For me, the point of this show is to talk about the essential opposition that makes us human. We are, all of us, unique individuals. We are, all of us, endowed by our creator with inalienable rights to life, liberty, and the pursuit of happiness. We are, all of us, someone who matters. But we are also, all of us, part of a larger whole, and not just because we need our fellow humans to be whole in our lives, both emotionally and physically.
Humans have been around for 100,000 years (or more, depending upon how one defines the term). For almost all of that time, we lived in small, nomadic groups of no more than 150 people. We have lived in larger societies for only the last few thousand years. The world we live in today has been utterly transformed by those who have come before us.
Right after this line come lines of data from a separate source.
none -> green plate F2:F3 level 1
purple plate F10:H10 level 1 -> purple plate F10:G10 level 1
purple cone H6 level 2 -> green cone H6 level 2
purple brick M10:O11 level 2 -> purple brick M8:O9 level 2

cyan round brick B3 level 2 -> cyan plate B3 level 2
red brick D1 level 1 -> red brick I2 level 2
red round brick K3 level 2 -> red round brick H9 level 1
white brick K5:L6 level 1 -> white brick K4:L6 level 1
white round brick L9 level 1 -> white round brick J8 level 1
We have cut down forests, sowed crops, dug up minerals and oils, moved plants and animals all over the planet, invented a staggering array of technologies, and discovered profound truths of our universe.
Because of people like Michael Faraday, Enrico Marconi, Thomas Edison, J. P. Morgan, and Franklin Roosevelt, I can sit in a basement in Northampton, MA and be heard by people all over the pioneer valley. Because of people like Tim Berners-Lee, Al Gore, John Von Neumann, Charles Babbage, Ada Lovelace, and Alan Turing, people all over the world can hear me over the internet. Because of people like George Washington, Ben Franklin, and my ancestor Stephen Dow, we live in a nation that has enshrined freedom of speech. Because of people like Chaucer, Shakespeare, Emily Dickinson, and J.K. Rowling, a muggle like me speaks English as I do. Because of my mom and dad, I came to exist in this wonderful, confusing, beautiful and terrible world we call home.
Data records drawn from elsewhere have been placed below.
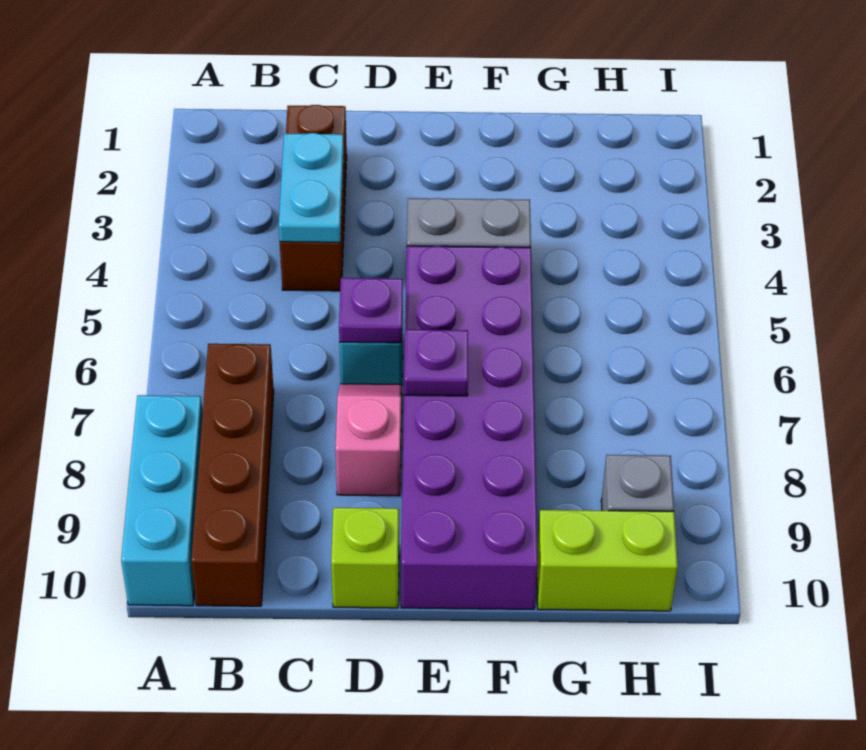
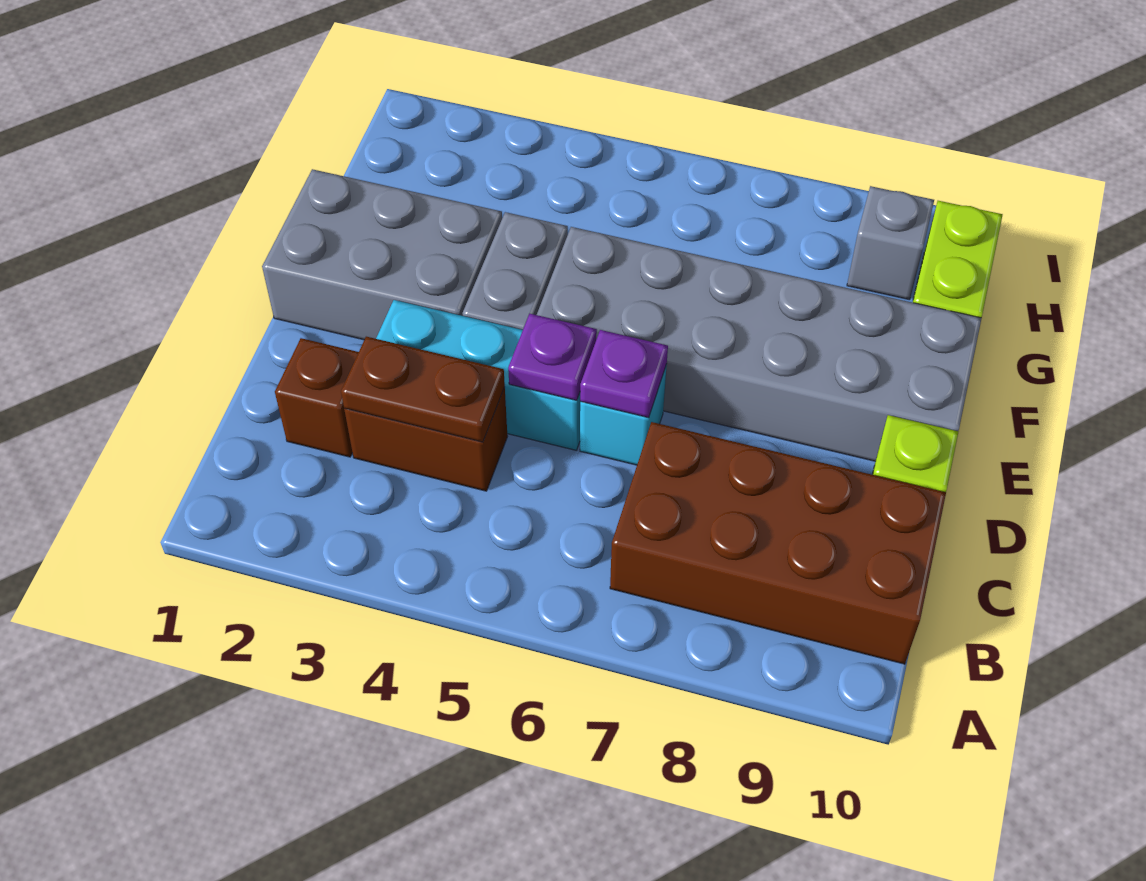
cyan brick A8:A10 level 1 -> cyan brick D3:D5 level 1
brown brick B7:B10 level 1 -> brown brick B7:C10 level 1
cyan plate C3:C4 level 2 -> brown plate C3:C4 level 2
pink slope D7:D8 level 1 top 8 -> none
none -> grey brick E1:F3 level 1
purple brick E5:F10 level 1 -> grey brick E5:F10 level 1
purple plate E7 level 2 -> purple plate D5 level 2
We are, all of us, standing now on the shoulders of all who came before us, shoulder to shoulder with all the other people who share the universe with us. And getting along together is hard. That struggle, so frustrating and so necessary, is politics. Just because we all have to work together doesn’t mean we agree on what to do or how to do it. The oldest surviving story, the epic of Gilgamesh, begins with the ordinary citizens of one of our first cities complaining about their government–and that was a few thousand people living in mudbrick houses. Our world today, because of all that has come before and all that is happening all around us right now, is so complex. We need the best from ourselves, and from each other. I hope that our discussions help to make that possible.